Boba was popular with the 'it looks cool, so I want it to be a good guy' crowd. Just like Venom. Instead of having an actual spine, the relevant companies just say 'okay, he's a good guy now' to appease that crowd. It was a bad decision with Venom and it's a bad decision with Boba.
 
Right. Especially since they've proven with Maul that you can have a character remain pretty selfish and evil (all things considered) and still interesting. You can have him be the protagonist of a show- so the hero from the show's point of view, but still relatively evil when compared to most other characters. We already have a somewhat good guy bounty hunter in Hondo, maybe even Fennec, so keeping Boba as that "bad guy with a code" or "antihero who only serves themselves" is far more interesting and allows for far more meaty material, I think.
 
That's it, right there.

Boba was popular with the 'it looks cool, so I want it to be a good guy' crowd. Just like Venom. Instead of having an actual spine, the relevant companies just say 'okay, he's a good guy now' to appease that crowd. It was a bad decision with Venom and it's a bad decision with Boba.
It's particularly odd that in the era of Breaking Bad and so forth, they still felt the need to nerf his character in Book of Boba Fett. It's a Disney problem I suppose.
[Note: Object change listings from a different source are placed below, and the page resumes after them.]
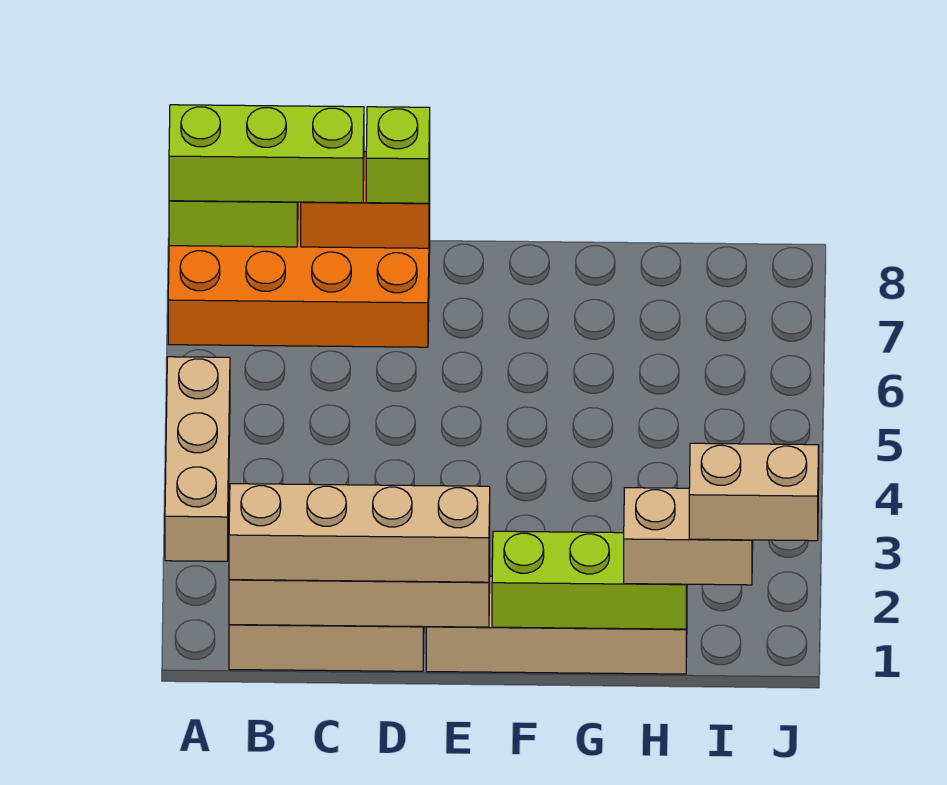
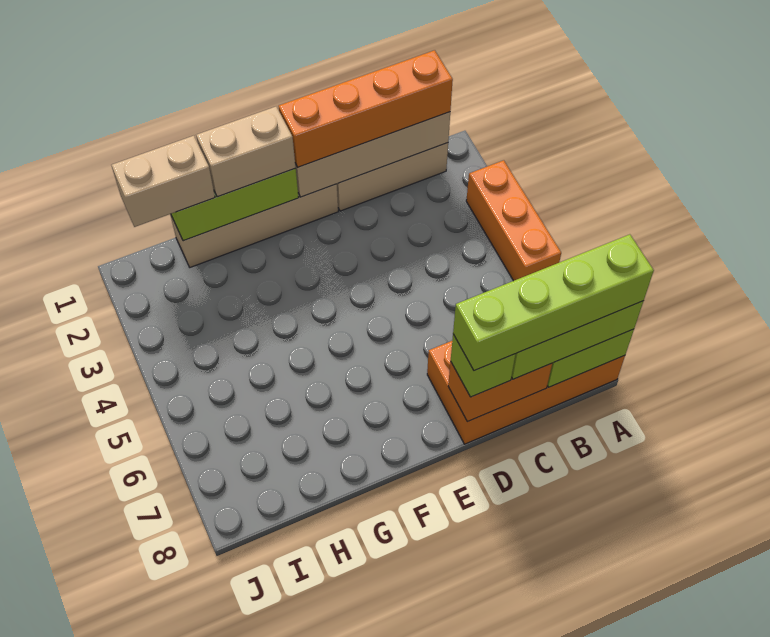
tan brick A3:A5 level 1 -> orange brick A3:A5 level 1
none -> lime brick A8:D8 level 4
tan brick B1:E1 level 3 -> orange brick B1:E1 level 3
tan brick I1:J1 level 4 -> tan brick F1:G1 level 3

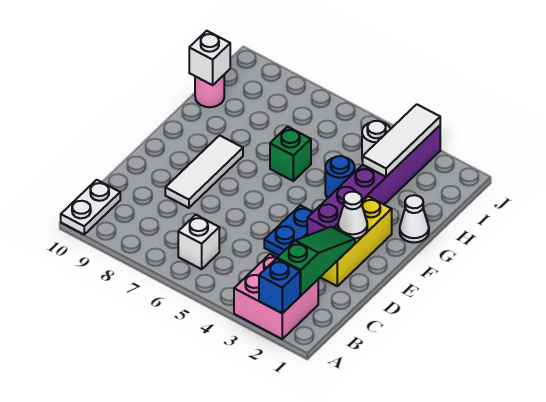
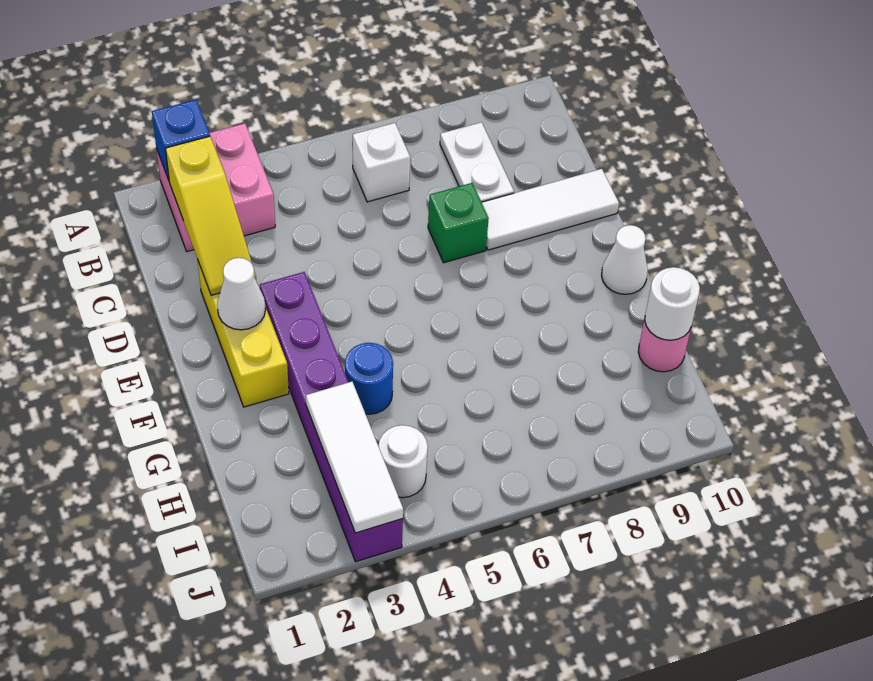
white plate A10:B10 level 1 -> white plate B8:C8 level 1
green slope B2:D2 level 2 top B -> yellow slope B2:D2 level 2 top B
blue plate D4:E4 level 1 -> none
white tile D8:F8 level 1 -> white tile D8:D10 level 1
white cone G1 level 1 -> white cone F10 level 1
green brick G6 level 1 -> green brick D7 level 1
white brick H10 level 2 -> white round brick H10 level 2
But by making him so much of an antihero they made it harder to differentiate him from Din Djarin, and rendered his role (and the series) so pointless that they stuck two Mandalorian episodes in there.
 
Especially when Sopranos kicked off a slew of shows starring bad guys as the main character. Book of Boba Fett could have been the Star Wars Sopranos.
So long as we get a scene where Boba complains that Fennec bought him the wrong blue milk, then I'm all for it. I've always thought they could do more with the shadowy, suggestive Twi'lek dancers we see so often in Clone Wars.
 
That's it, right there.

Boba was popular with the 'it looks cool, so I want it to be a good guy' crowd. Just like Venom. Instead of having an actual spine, the relevant companies just say 'okay, he's a good guy now' to appease that crowd. It was a bad decision with Venom and it's a bad decision with Boba.

Does that make Cade Bane Carnage?
 
Was Fett really a villain once he escaped into the EU? His books still played with the killer with a conscience, and then he trained Jaina. I just don't know if it's fair to put it on Disney.
 
So after being on that panel about media literacy on Friday I have a split mind on the Slave-1 change and it's caused by the fact that Star Wars is both an old property AND a living property and that doesn't happen too often.

Because the first questions you should ask when being media literate is who wrote this, why was it written, and WHEN was it written, because the when informs a lot about it (how often do we see babies on the internet trying to cancel book from 1937 or something instead of turning a critical eye about the state of the world when it was written). So on the one hand, Empire came out in 1980-ish. It was a different time. Boba was framed as an unrepentant villain. We had no other context for the character. Naming his ship Slave, when his entire job is capturing people who don't deserve it and dragging them back to people with money and power? That actually is some social commentary. 1980 Boba Fett is very likely a LITERAL SLAVE CATCHER.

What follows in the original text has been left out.